The siege of Antioch (or battle of Antigonia) was fought 51–50 BC between the Romans and the Parthians, following a raid by the latter against the region of Antioch in Syria.

==Historical context==

Roman–Parthian relations had deteriorated following the reckless expedition of Marcus Licinius Crassus (the triumvir), which had culminated in the disaster of the Battle of Carrhae and the death of Crassus himself in 53 BC. Surena's victory over the Romans at Carrhae was devastating and had enormous consequences. It halted Roman expansion, gave Mesopotamia back to the Parthians, and consolidated the Euphrates as the boundary between the two powers. It placed Persia on an equal footing with Rome, making them political rivals for the next seven centuries. Partly to avenge that unjustified aggression and partly to take advantage of the weakness of the Romans in the East, in 51 BC the Parthians organized a raid against the Roman province of Syria and in particular against its capital Antioch.

===Raid===
The Parthian raid was nominally led by Prince Pacorus I. The actual command fell to the experienced general Osaces. Cicero, who was at the time governor of the neighbouring province of Cilicia, reported that he had learned of the invasion on a date which corresponds to 20 September 51 BC. The province of Syria was governed by Gaius Cassius Longinus who had few troops at his disposal and who was also waiting to be replaced by the new governor Bibulus.
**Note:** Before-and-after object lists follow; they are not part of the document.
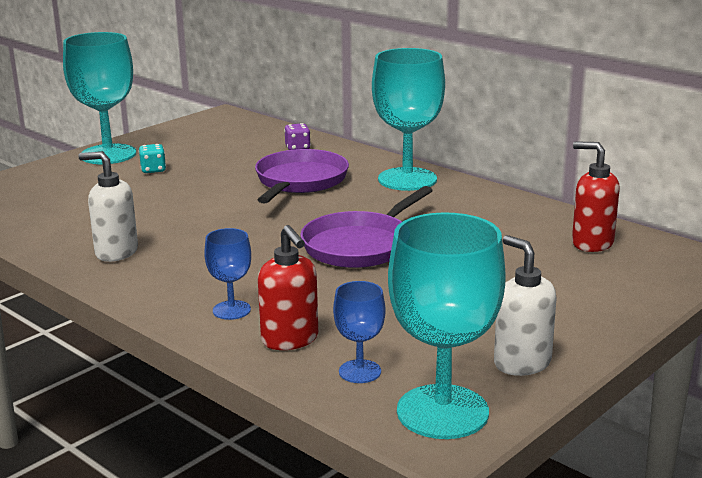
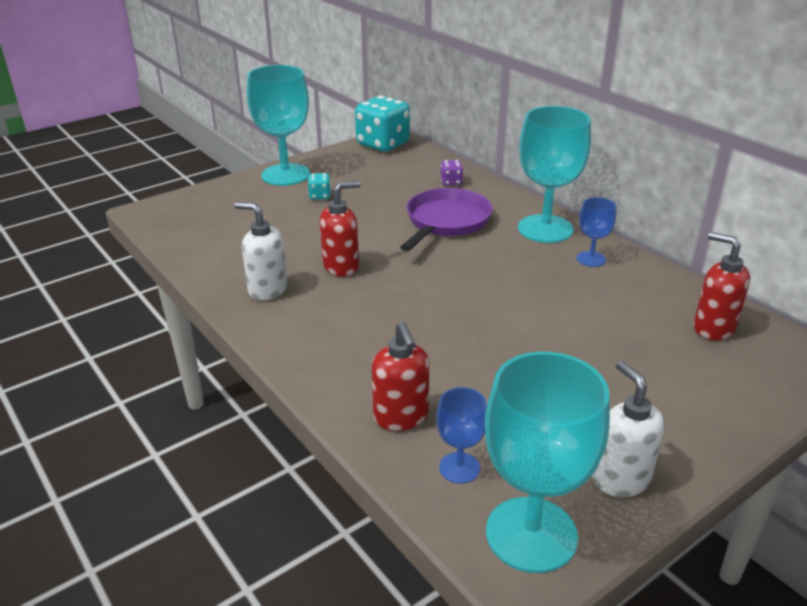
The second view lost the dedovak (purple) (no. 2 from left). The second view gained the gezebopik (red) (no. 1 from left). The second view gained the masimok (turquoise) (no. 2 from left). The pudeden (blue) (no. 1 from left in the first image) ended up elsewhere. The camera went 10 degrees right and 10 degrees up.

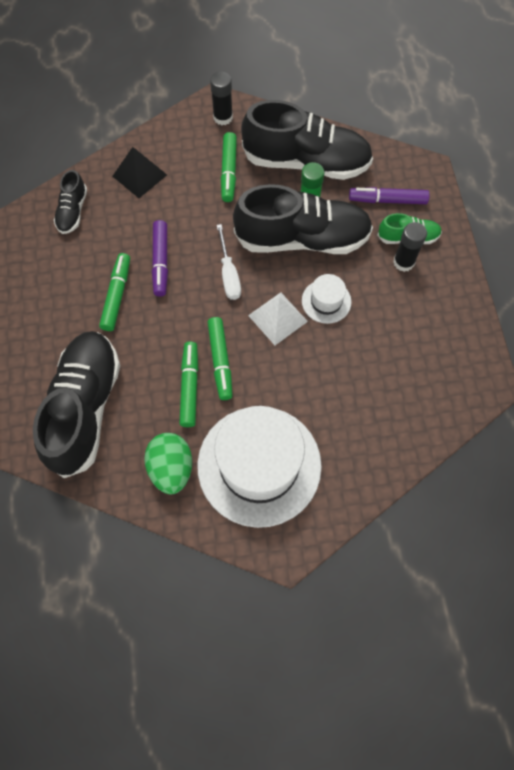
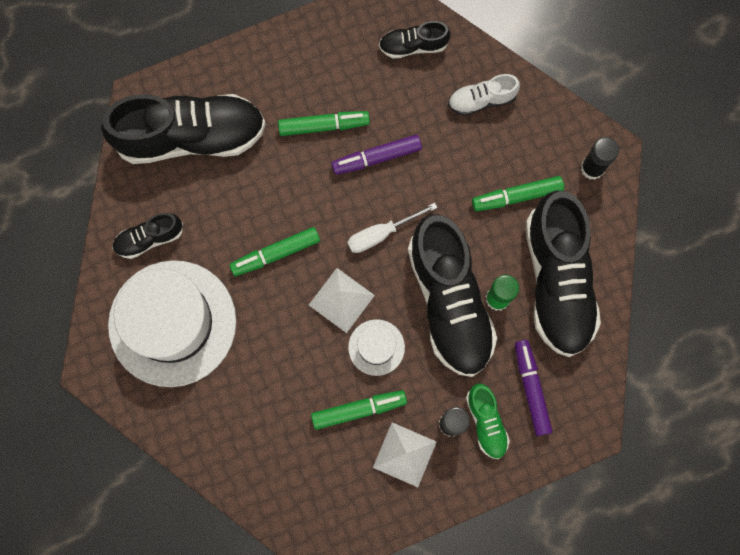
The second view gained the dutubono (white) (no. 2 from left). The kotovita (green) (no. 2 from left in the first image) ended up elsewhere. Where the dutubono (black) stood, the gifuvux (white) came to stand. Where the vuragulux (green) stood, the gifuvux (black) (no. 1 from left) came to stand. The camera went 75 degrees right and 10 degrees up.

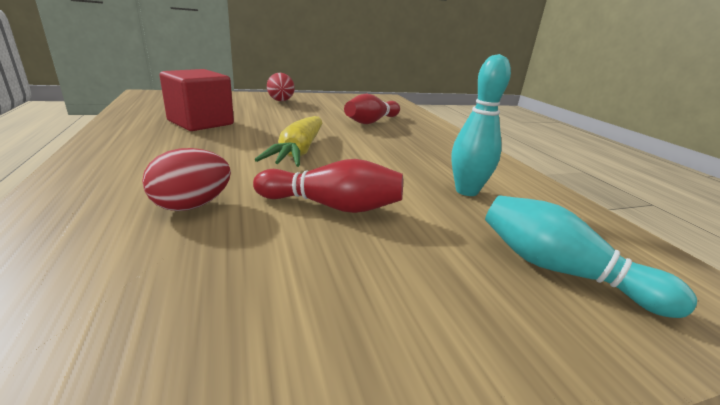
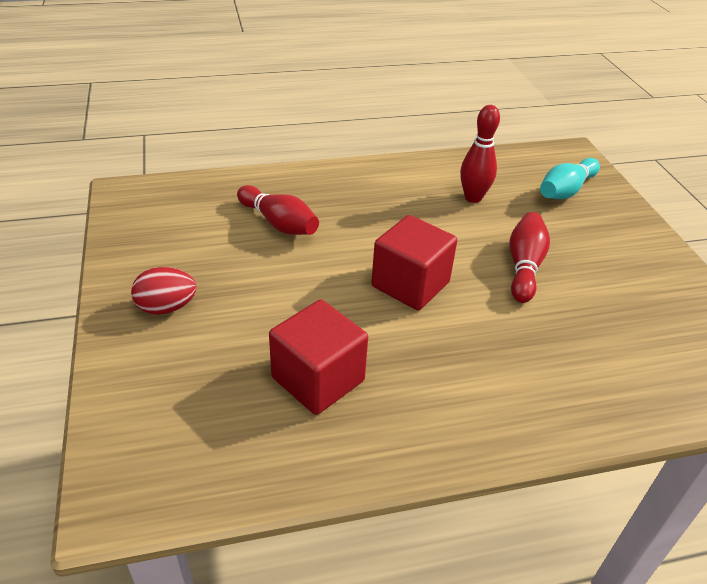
The second view lost the vuragulux (red) (no. 1 from left). Where the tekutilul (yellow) stood, the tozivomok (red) (no. 2 from left) came to stand. What was the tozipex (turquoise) (no. 1 from left) turned into the tozipex (red) (no. 2 from left). The camera went 85 degrees left and 15 degrees up.

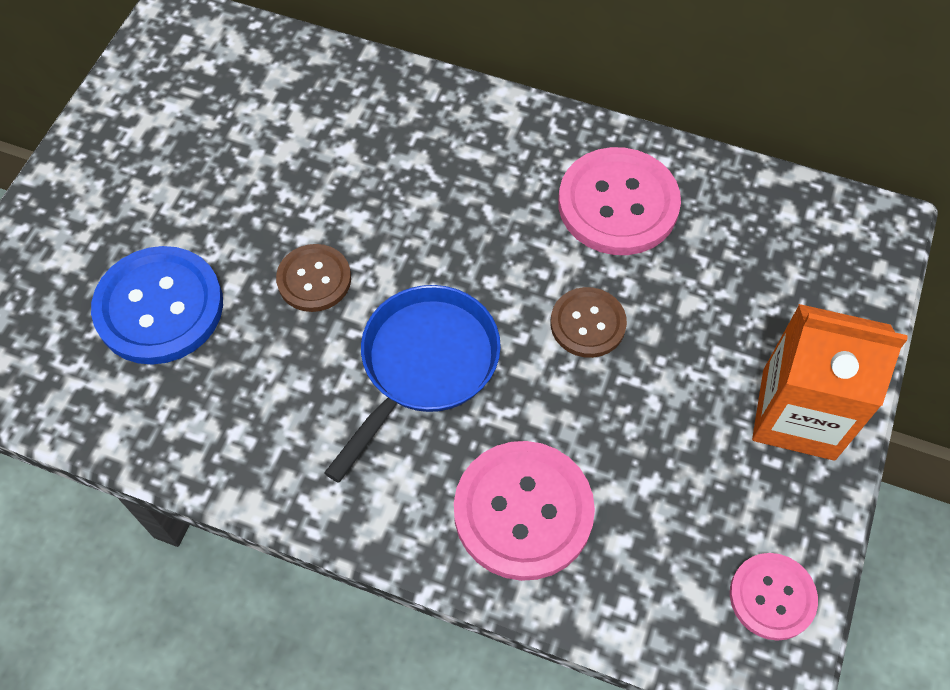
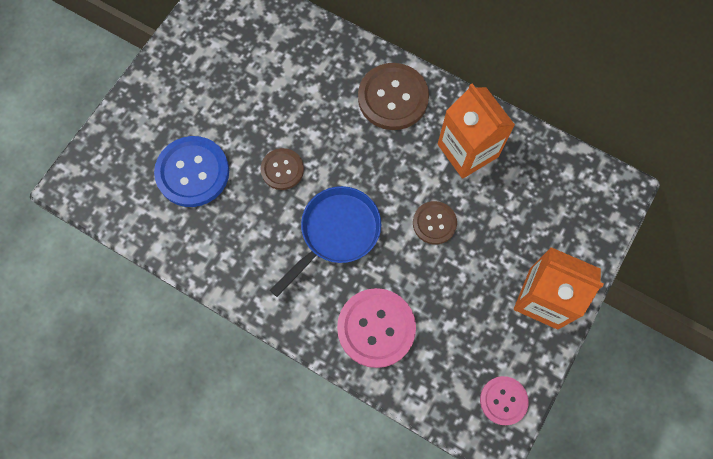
The second view gained the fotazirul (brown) (no. 2 from left). Where the fotazirul (pink) (no. 2 from left) stood, the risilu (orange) (no. 1 from left) came to stand. The camera went 10 degrees right and 10 degrees up.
Having crossed the Euphrates, the Parthians plundered the surroundings of Antioch. Their aim was raiding, not territorial conquest, and their forces traditionally had their core in the cavalry.

Meanwhile, Cassius, whose forces were not sufficient to face Osaces in the open field, had to remain shut up in Antioch. This inaction pushed the Parthians even to attempt a siege of the city, a type of operation in which the Parthians had no experience and for which they lacked adequate equipment. Thus, the Romans succeeded in repelling them.

The Parthians then withdrew to the city of Antigonia. According to Cassius Dio, in this case the obstacle the Parthians encountered were the thick woods surrounding the city. They planned to cut them down, but the undertaking took a long time and did not yield the desired results, while in the meantime Cassius' forces attacked the groups they surprised dispersed. In the end, the Parthians gave up and planned to strike other areas, but Cassius, who had participated in the disaster of Carrhae a few years earlier and had performed better than his commander in chief at the time, had made his bones and turned against the Parthians a stratagem in which they were masters: a small group of Romans confronted them and immediately afterwards feigned a flight. Pursued, he led the Parthians into an ambush, where many of them were killed. On a scale and with an indisputably lesser importance, the defeat of Carrhae was returned to the Parthians, and in Rome it was considered a "revenge for Carrhae". It must have been a battle of some importance, if only because Osaces himself died there. According to Cassius Dio, he perished in the battle, while according to Cicero, who was present in the same theater of operations and was therefore probably better informed, he was seriously wounded and died from the consequences of the wound some time later.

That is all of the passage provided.